The pandemic caused forced innovation on everyone. According to research performed by MIT, COVID-19 crisis enabled new forms of innovation at a scale and pace that many leaders did not believe possible. A few examples shared by MIT researchers Elsabeth Johnson and Fiona Murray are; emergency room teams in Michigan rigged ventilators by adding a second tube to double capacity, multiple teams from Oxford, London, and Boston developed a potential vaccine and testing it in less than two months, and in the UK, the national health service built a 4,000-bed hospital in four days.

How is this possible?

According to researchers, there are five interdependent conditions that characterize a crisis and boost innovation:

  1. A crisis provides a sudden and real sense of urgency.

  2. This urgency enables organizations to focus on one single challenge and drop other priorities. This focus allows for reallocating resources as needed.

  3. The singular focus allows everyone to come together to solve the problem, bringing a diversity of viewpoints and perspectives.

  4. The singular focus legitimizes what would otherwise constitute "waste", allowing for more experimentation and learning.

  5. Because the crisis is only temporary, the organization can commit to a highly intense effort over a short period of time.

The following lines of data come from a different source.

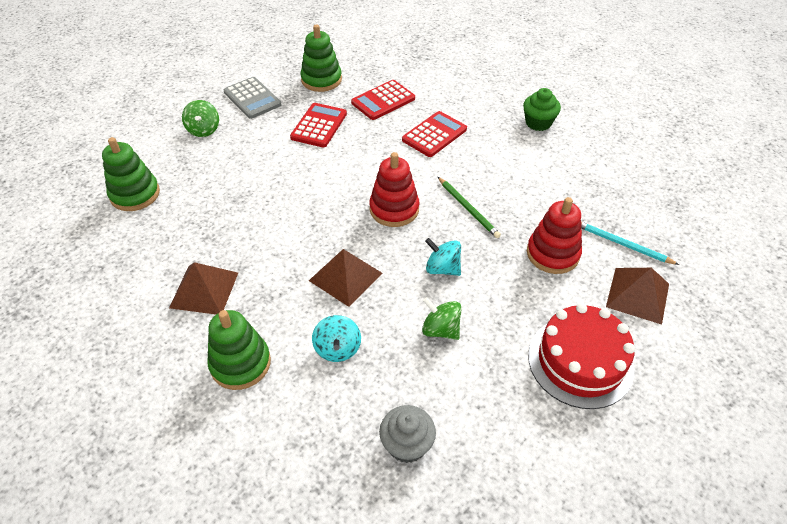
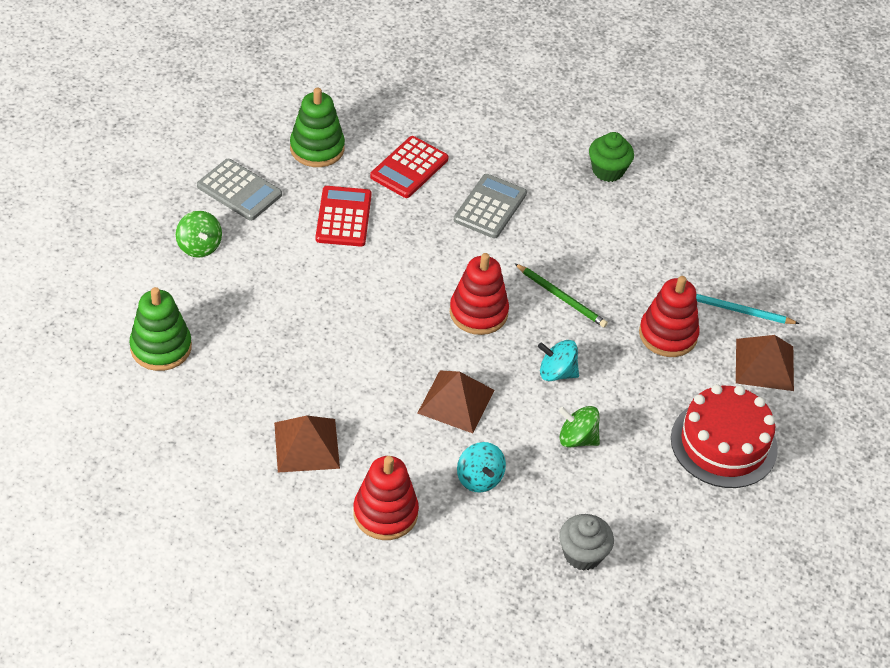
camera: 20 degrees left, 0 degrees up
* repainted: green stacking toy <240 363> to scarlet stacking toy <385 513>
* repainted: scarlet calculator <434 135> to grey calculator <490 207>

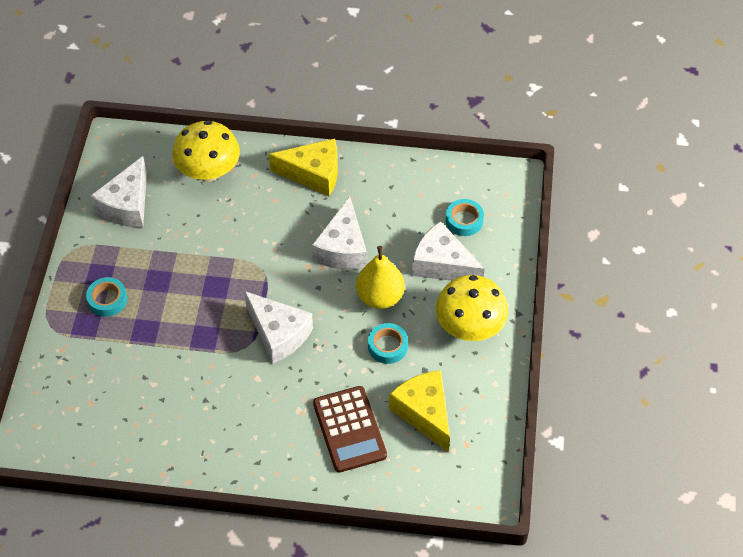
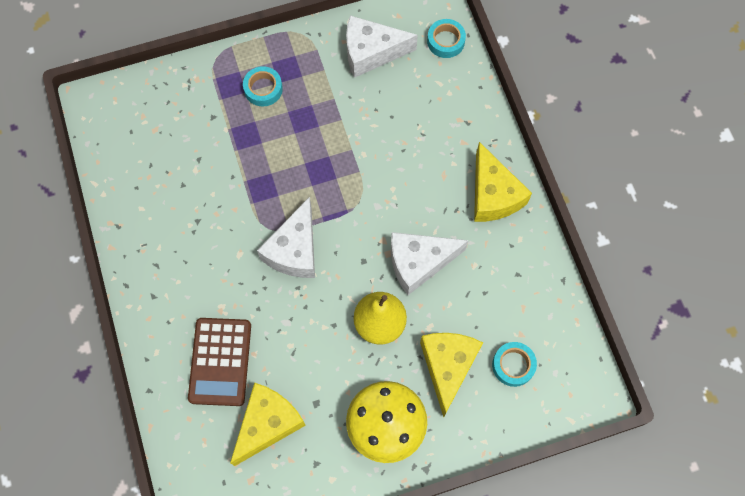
camera: 65 degrees right, 15 degrees up
* gone: yellow mushroom <209 171>
* rotated: russet calculator <349 429> = <220 362> 45 degrees counterclockwise
* shifted: teal roll of tape <387 346> to <445 41>
* repainted: white piece of cheese <442 264> to yellow piece of cheese <447 367>

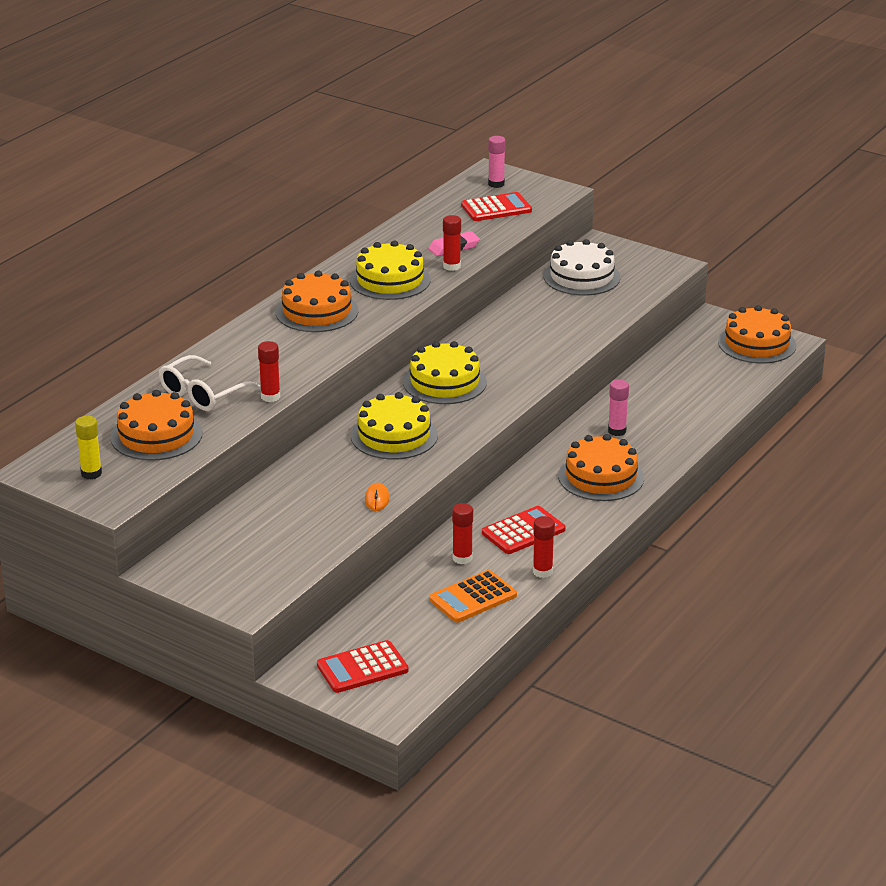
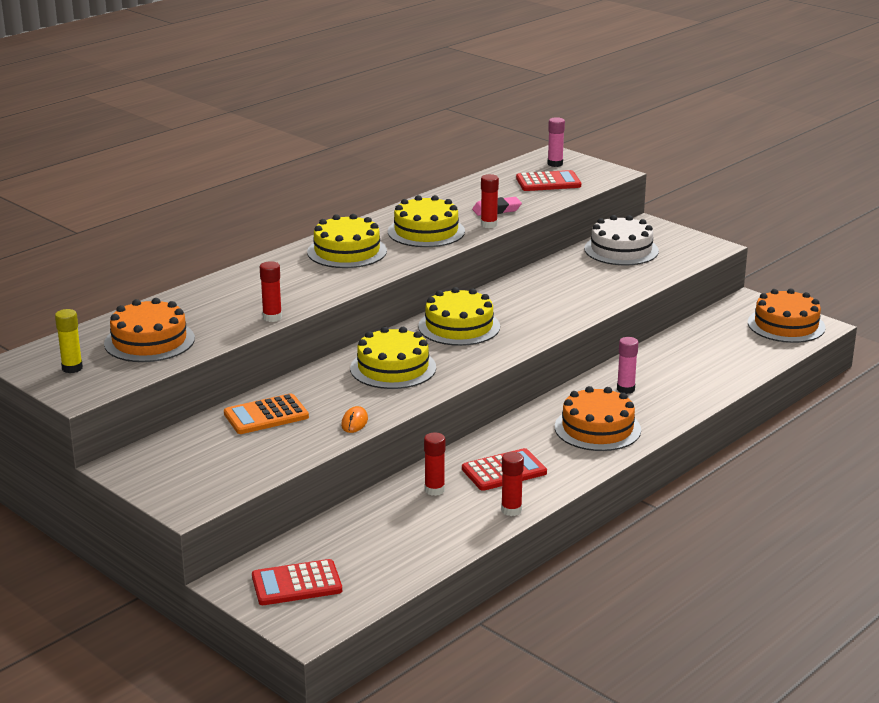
camera: 10 degrees right, 5 degrees down
* gone: white spectacles <202 394>
* repainted: orange cake <317 311> to yellow cake <347 251>
* shifted: orange calculator <473 598> to <266 415>

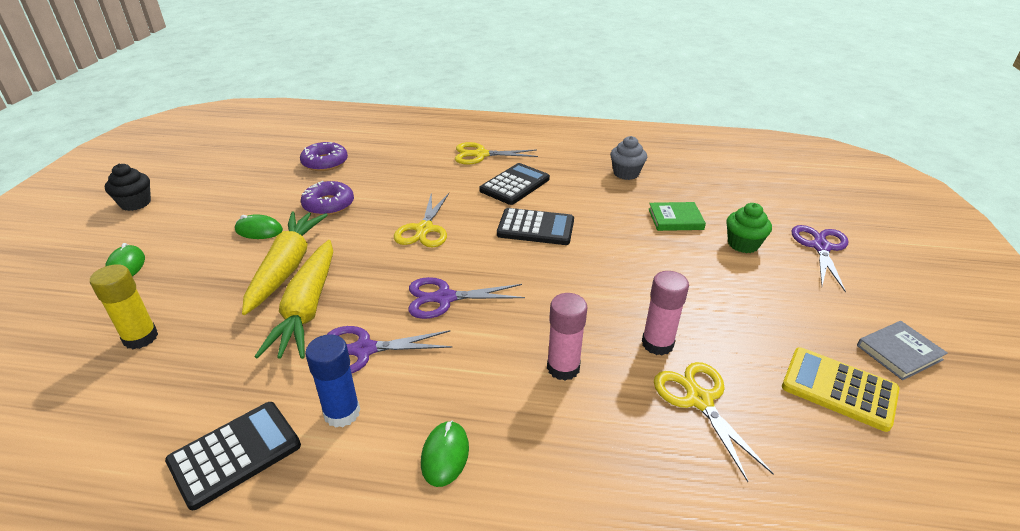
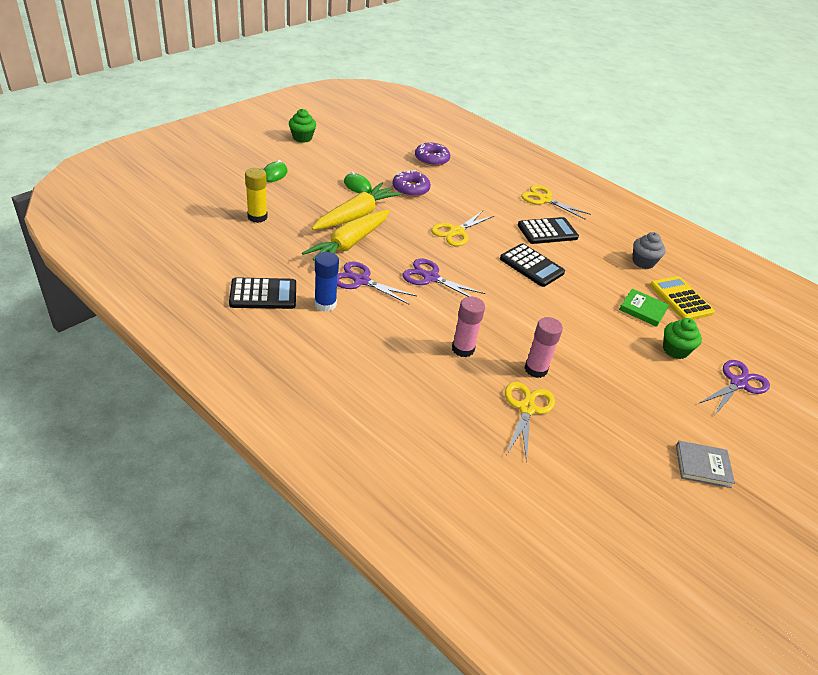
camera: 30 degrees right, 5 degrees up
* repainted: black fairy cake <135 203> to green fairy cake <302 138>
* gone: green mouse <445 455>
* shifted: yellow calculator <839 389> to <681 299>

How can credit unions leverage these learnings and continue to generate innovation in "non-crisis" times? Here are four suggestions.

1. Blow up the status quo

One of the main reasons we can't replicate a crisis is because we have normalcy bias. The tendency to believe that future events will be similar to what we have experienced in the past.

ACTION: Create Opportunity/Doomsday Scenarios.

Once a quarter, leadership creates a moonshot goal or doomsday scenario and flushes out new ways to achieve the goal or solve the problem. The point here is to use prospect theory to counteract natural inertia, ultimately leading to new strategies and change.

2. Create a singular priority

The challenge every day is the ability to have a single focus.

ACTION: Focus on the Member

All actions in the credit union should improve the member's lives, not the credit union's performance. Many credit unions measure success with an internal lens, ROI, KPI, Financial ratios. If the organization shifts focus to externally, on the member and how they measure member satisfaction, engagement, and overall financial performance, it because the singular focus. Consider the focus shift in this way; if you solve member problems, you will also solve credit union problems

3. Work in Cross-functional teams, on a budget

Innovation has two general forms; the first is creating something completely new, the second is taking something that exists and using it in a new way. To be able to accomplish new ideas, there needs to be a diversity of new ideas. Idea diversity can be generated when teams of diverse people work to solve the same idea. In a credit union, this can be solved by creating teams from many areas in the organization that usually do not work together. Creating budget limitations allows for many to examine the tools they currently use but in a new way. Allowing for innovation of existing tools

4. Leadership engagement & focus

People work so intensely during a crisis is because leaders remain engaged in the problem until it solved. By doing this, leadership people maintain their enthusiasm and excitement for the project. By recognizing this leadership need for engagement and focus, leaders can extend their focus for the long tail win, not just the ideation.

Credit unions have accomplished so much in the past year; imagine what could be accomplished if innovation became a capability!